Les industries créatives ne sont pas seulement composées de petits projets purement artistiques. Elles ont de multiples facettes et peuvent constituer un important vecteur de changements économiques dans le paysage montréalais, québécois et international. Pour cela, les entreprises, tant d’ici que d’ailleurs, doivent se doter d’outils et établir des ponts. L’IA est l’un de ces outils, et pas seulement du côté créatif.

C’est dans cette optique que se déroulera l’événement de lancement de E-AI les 14 et 15 juin au Palais des congrès de Montréal sous le thème Explorer, Cocréer et Propulser.

Plus que des projets « flashy »

Dans le monde du divertissement, les décideurs pensent souvent à l’IA comme à un outil pour fournir une expérience. « C’est important, super artistique, mais ce n’est que la pointe de l’iceberg, explique Olivier Blais, co-fondateur de Moov AI et vice-président de la science de la décision. On propose de réfléchir aussi aux diverses fonctions stratégiques de l’industrie créative qui procurent de très belles occasions de recourir à l’intelligence artificielle. Presque toutes les entreprises peuvent en profiter. Soit parce qu’elles ont des chaînes d’approvisionnement pouvant être optimisées avec l’IA, qu’elles ont besoin de prévoir le prix d’une matière première ou de prédire la demande pour certains produits. Les projets créatifs nécessitent également une vision terre à terre afin de voir le jour. »

Les systèmes d’IA, créatifs ou non, doivent être mis en production sur des services infonuagiques et être robustes et de qualité. L’IA peut s’avérer un véritable pilier pour optimiser la grande industrie du divertissement, comme c’est le cas dans plusieurs autres secteurs de l’économie. C’est ce que fait Moov AI, qui présentera une conférence le 14 juin prochain à E-AI et dont les experts déploient des solutions concrètes d’IA et d’apprentissage machine pour résoudre des défis d’affaires.

L’IA au service des grands chefs et de vos papilles

Mais l’IA veut aussi nous faire rêver et repousser nos limites.
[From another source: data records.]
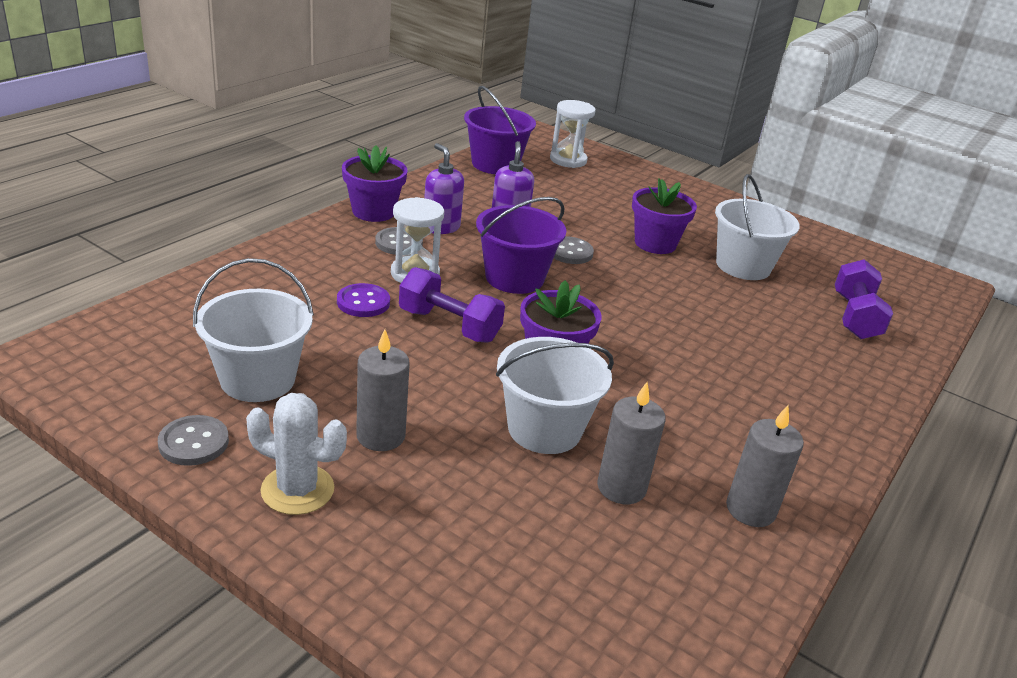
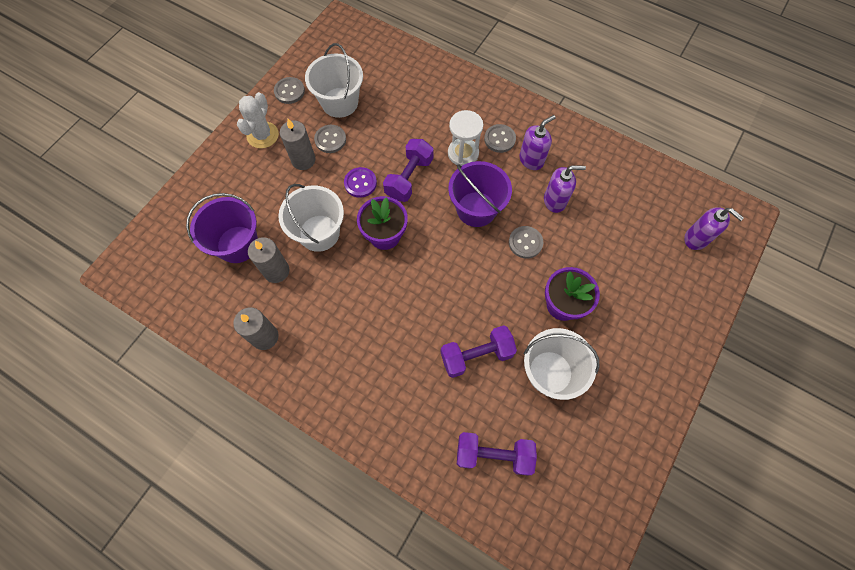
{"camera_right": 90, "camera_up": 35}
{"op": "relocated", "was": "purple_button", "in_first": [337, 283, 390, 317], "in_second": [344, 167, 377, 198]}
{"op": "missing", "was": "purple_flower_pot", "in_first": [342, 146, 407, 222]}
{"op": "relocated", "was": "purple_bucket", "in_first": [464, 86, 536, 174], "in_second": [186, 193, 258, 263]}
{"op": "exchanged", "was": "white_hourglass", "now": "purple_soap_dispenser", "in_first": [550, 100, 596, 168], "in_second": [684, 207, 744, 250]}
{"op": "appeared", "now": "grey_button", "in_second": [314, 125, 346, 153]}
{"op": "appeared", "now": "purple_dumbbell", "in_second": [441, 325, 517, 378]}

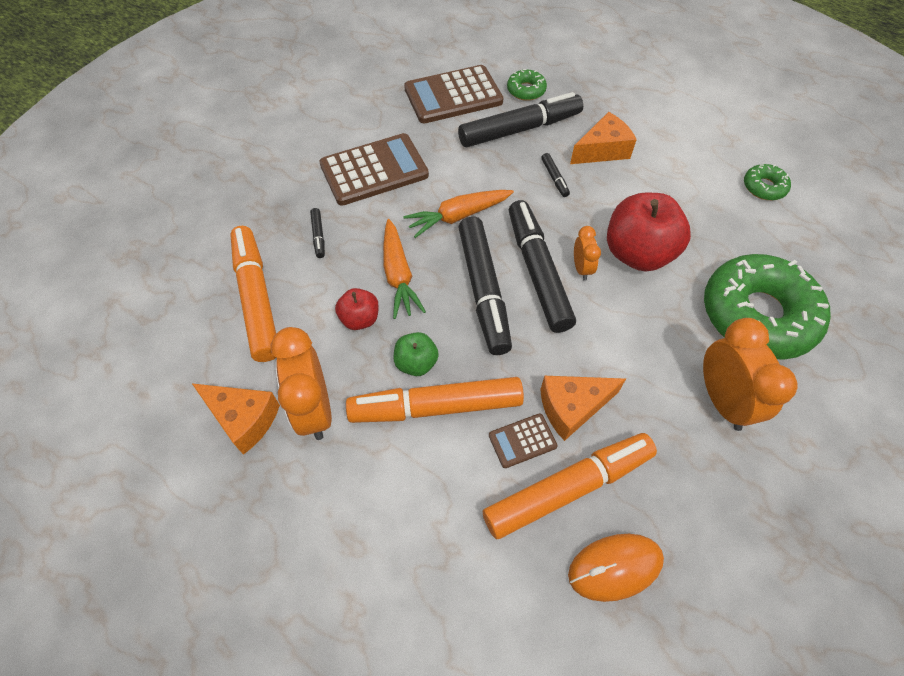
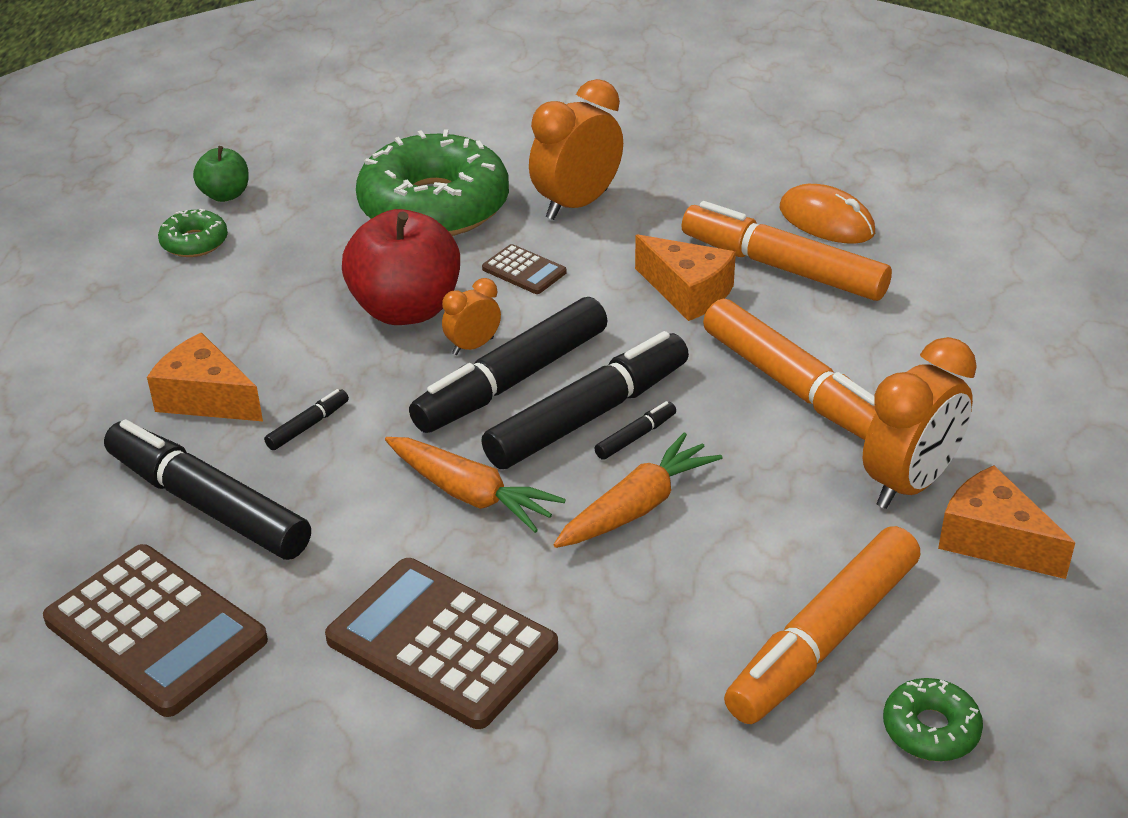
{"camera_right": -120, "camera_up": -20}
{"op": "spun", "was": "orange_cheese", "in_first": [192, 383, 280, 455], "in_second": [938, 465, 1075, 579], "clockwise": -45}
{"op": "relocated", "was": "black_marker", "in_first": [310, 208, 325, 258], "in_second": [594, 401, 676, 460]}
{"op": "missing", "was": "red_apple", "in_first": [335, 288, 379, 330]}
{"op": "relocated", "was": "green_apple", "in_first": [393, 332, 439, 376], "in_second": [193, 146, 249, 202]}
{"op": "relocated", "was": "brown_calculator", "in_first": [489, 413, 557, 468], "in_second": [482, 244, 567, 294]}
{"op": "relocated", "was": "green_donut", "in_first": [507, 69, 547, 101], "in_second": [883, 678, 983, 761]}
Parmi les sujets présentés à E-AI se trouve le projet Sony AI Gastronomy, auquel travaille François Chartier à titre de conseiller principal en gastronomie. Président de Chartier World LAB Barcelona, le Québécois ouvrira prochainement une antenne à Montréal. Sony, entreprise numéro 1 au Japon, n’a plus besoin de présentation en cinéma, en musique et en jeu vidéo, mais a créé sa division Sony AI et utilise donc l’intelligence artificielle dans ces trois grands domaines. En créant la section IA il y a maintenant 4 ans, les dirigeants ont décidé qu’un des premiers champs de recherche serait la gastronomie.
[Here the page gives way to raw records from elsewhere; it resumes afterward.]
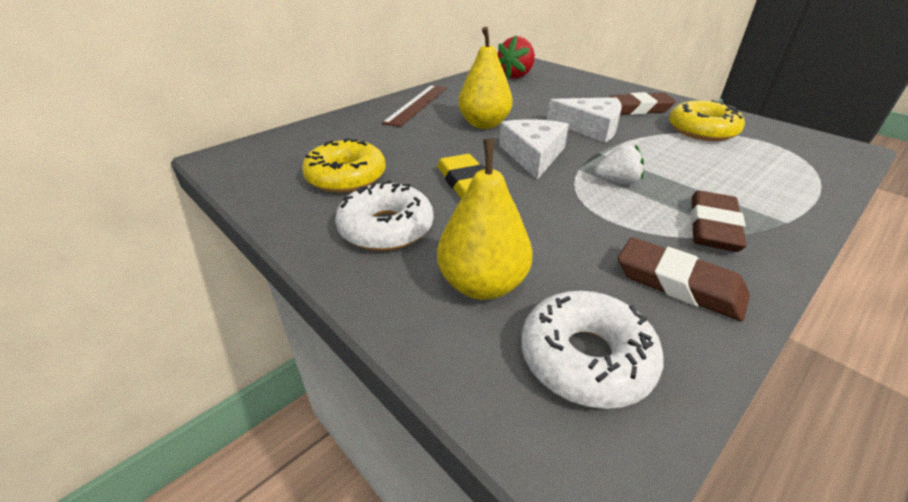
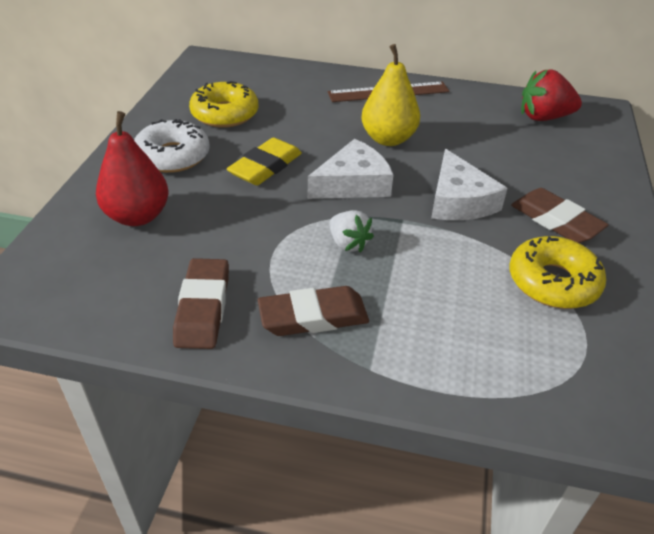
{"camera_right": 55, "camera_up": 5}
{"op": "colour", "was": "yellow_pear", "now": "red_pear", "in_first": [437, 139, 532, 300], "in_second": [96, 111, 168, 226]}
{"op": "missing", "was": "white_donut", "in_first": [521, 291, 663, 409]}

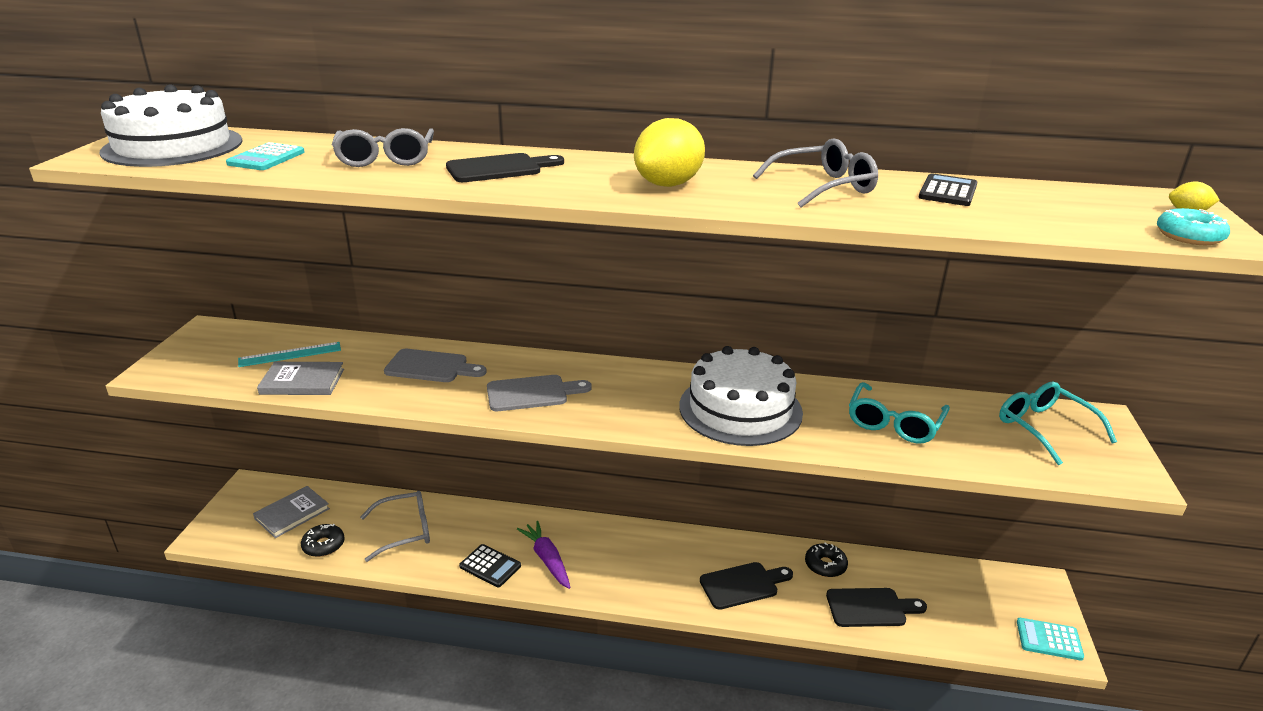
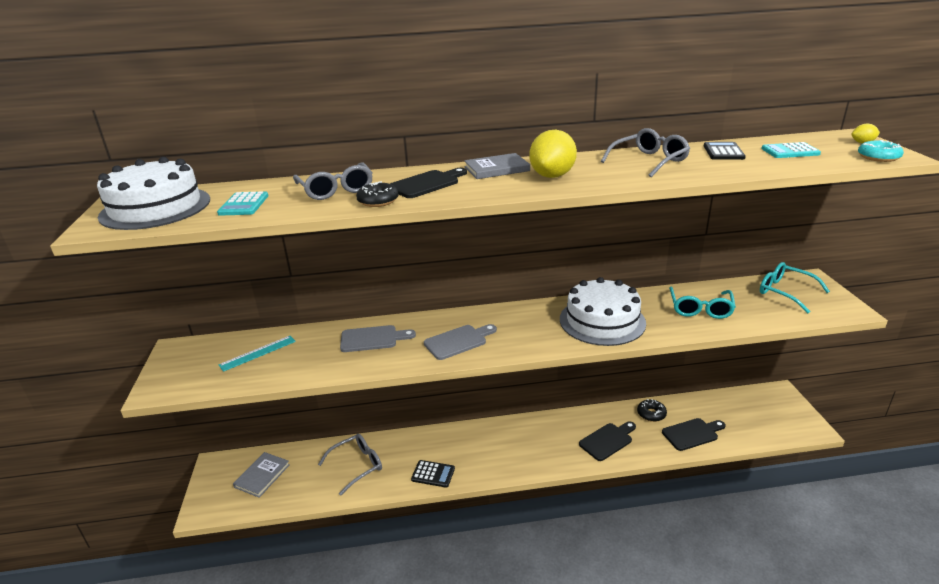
{"camera_right": -15, "camera_up": 0}
{"op": "relocated", "was": "grey_book", "in_first": [257, 362, 344, 395], "in_second": [464, 153, 530, 179]}
{"op": "relocated", "was": "black_donut", "in_first": [301, 524, 345, 557], "in_second": [356, 181, 398, 207]}
{"op": "missing", "was": "purple_carrot", "in_first": [517, 521, 571, 589]}
{"op": "relocated", "was": "turquoise_calculator", "in_first": [1017, 618, 1084, 661], "in_second": [761, 142, 821, 158]}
« On veut démontrer comment, de façon agile, l’IA peut avoir un impact et repousser les barrières de créativité en gastronomie, explique François Chartier. Tout cela se fera en dialoguant avec les chefs, non en les remplaçant. Nous mettons en banque de données tous les outils dont peuvent avoir besoin un chef ou un sommelier au moment de créer un plat ou son harmonie. C’est fabuleux! Et le cœur du projet, c’est la science aromatique d’harmonie moléculaires que j’ai créée en 2002. On souhaite que le chef ou le créateur soit challengé par l’interface et que cela ouvre la porte à de nouvelles pistes créatives en tenant compte des techniques de cuisine existantes ou futures, du lieu où il cuisine suivant la disponibilité des produits, et nombreux autres paramètres. Avec ce que Sony a réussi à faire avec le jeu vidéo, je suis certain que notre projet va faire le même boom dans le monde de l’IA ». Chartier World LAB, établi à Barcelone, ouvrira également sous peu des LABs à Tokyo, dans le Douro et à Montréal.

Oh, les robots!

« Lorsque les personnes extérieures à l’industrie me demandent ce que je fais dans la vie et que je dis infrastructure de calcul haute performance et IA, elles répondent encore : “Oh, les robots”. Elles sont quelque peu inconscientes de l’ampleur de l’intégration de l’IA au quotidien. Les plateformes de médias sociaux reposent sur des algorithmes d’IA pour classer et pousser le contenu en fonction de l’utilisateur final. Nous le savons, mais la plupart des gens ignorent jusqu’où l’IA est intégrée dans l’espace médias et du divertissement. »

Mark Stephens, porte-parole d’Images et Technologie

Les artistes des effets spéciaux utilisent ce système tous les jours, et nous pouvons à peine distinguer ce qui est généré par l’ordinateur de ce qui est réel.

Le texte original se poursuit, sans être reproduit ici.